Abolished with immediate effect is the requirement to have Ministers consider foreign investment applications on anything other than sensitive rural land or land adjoining waterways - a move that should cut two weeks off application times and reduce Ministerial applications by 40%.

Decisions on all other applications will be handled by the Overseas Investment Office.

More fundamentally, the Government is proposing to do away with the "strategic asset" test inserted by the previous Labour-led Government, on the basis that there was no legal definition of such assets, and most of those which appeared to fit the criteria already had significant measures of protection. The measure had caused confusion and uncertainty without protecting New Zealand's interests.

"Our own stock take shows that unique assets, when overseas ownership might post a risk to New Zealand consumers, are in public ownership or protected by other restrictions," English told a lunchtime meeting of the Trans Tasman Business Circle in Wellington.

"As a final reserve power, we will consider a new national interest test - similar to those in other countries" to balance certainty for investors with safeguards for the New Zealand national interest.

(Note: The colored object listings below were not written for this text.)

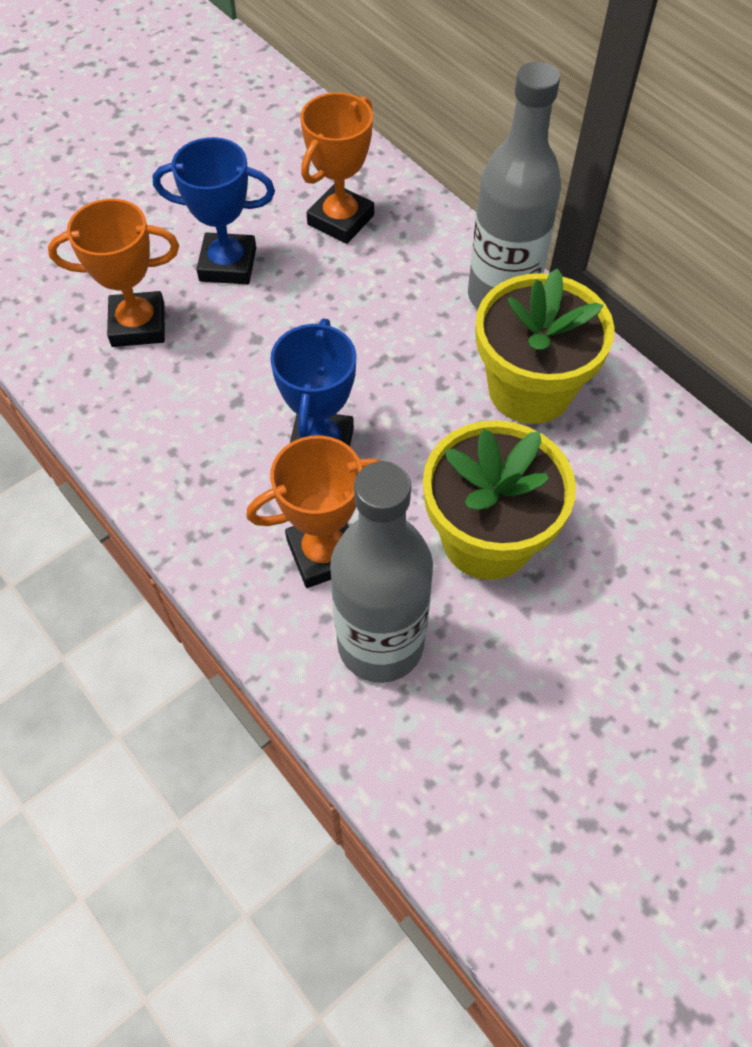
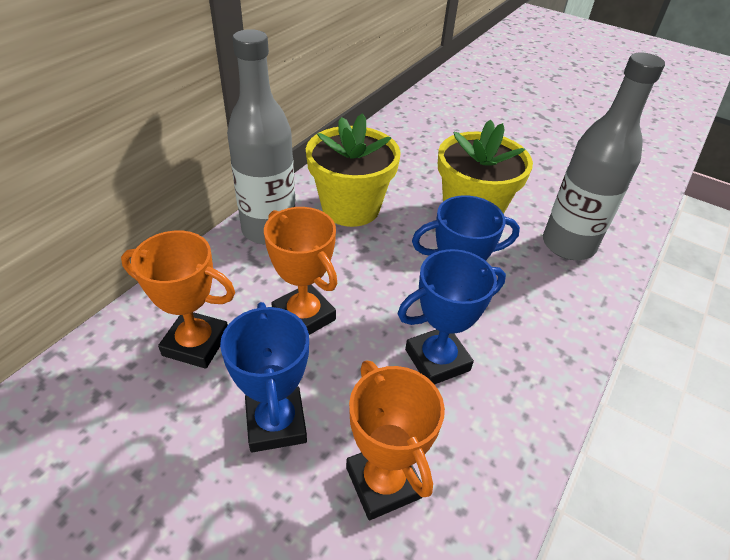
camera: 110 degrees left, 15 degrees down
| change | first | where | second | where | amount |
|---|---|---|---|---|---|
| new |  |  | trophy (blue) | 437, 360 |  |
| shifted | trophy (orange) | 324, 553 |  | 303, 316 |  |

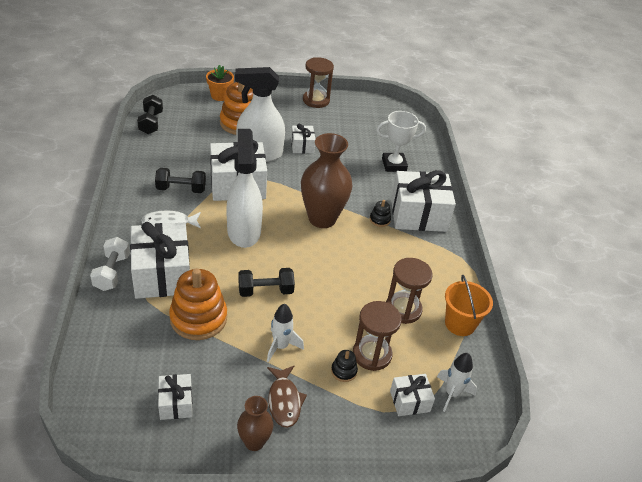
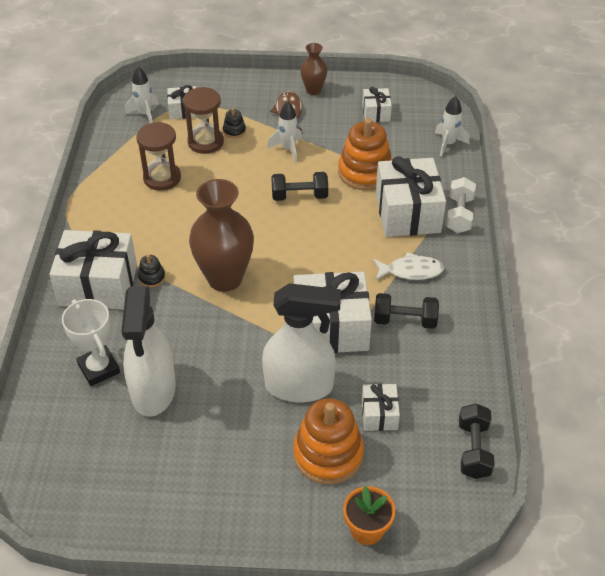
camera: 170 degrees left, 5 degrees up
| change | first | where | second | where | amount |
|---|---|---|---|---|---|
| gone | hourglass (brown) | 316, 100 |  |  |  |
| gone | bucket (orange) | 460, 324 |  |  |  |
| new |  |  | rocket (white) | 448, 144 |  |
| shifted | spray bottle (white) | 244, 231 |  | 153, 390 |  |
| shifted | gift (white) | 302, 146 |  | 379, 414 |  |
| rotated | trophy (white) | 394, 165 |  | 99, 368 | 60 degrees clockwise |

Such tests were common but rarely used in other countries, operating as a backstop to "allow governments, on the basis of credible evidence, to decline an investment application where this is necessary to protect vital economic interests and where these concerns cannot be addressed under existing laws".

"That's a pretty high hurdle," English said.

Legislative changes to give effect to these and other possible changes to the Overseas Investment Act would be ready for introduction to Parliament by September for passage by the end of the year.

Other changes under consideration are a review of the thresholds determining which foreign investment proposals should be vetted at all; a new clause preventing changes to overseas investment rules occurring while transactions are under consideration; and considerably simplifying screening for sensitive land proposals.

As a further immediate measure, ownership changes involving certain types of assets which are already overseas-owned and would therefore not significantly alter the status quo, would be exempt from the OIO process.

English presented the changes as one part of the Government's commitment to improving productivity and reducing barriers to investment and economic growth.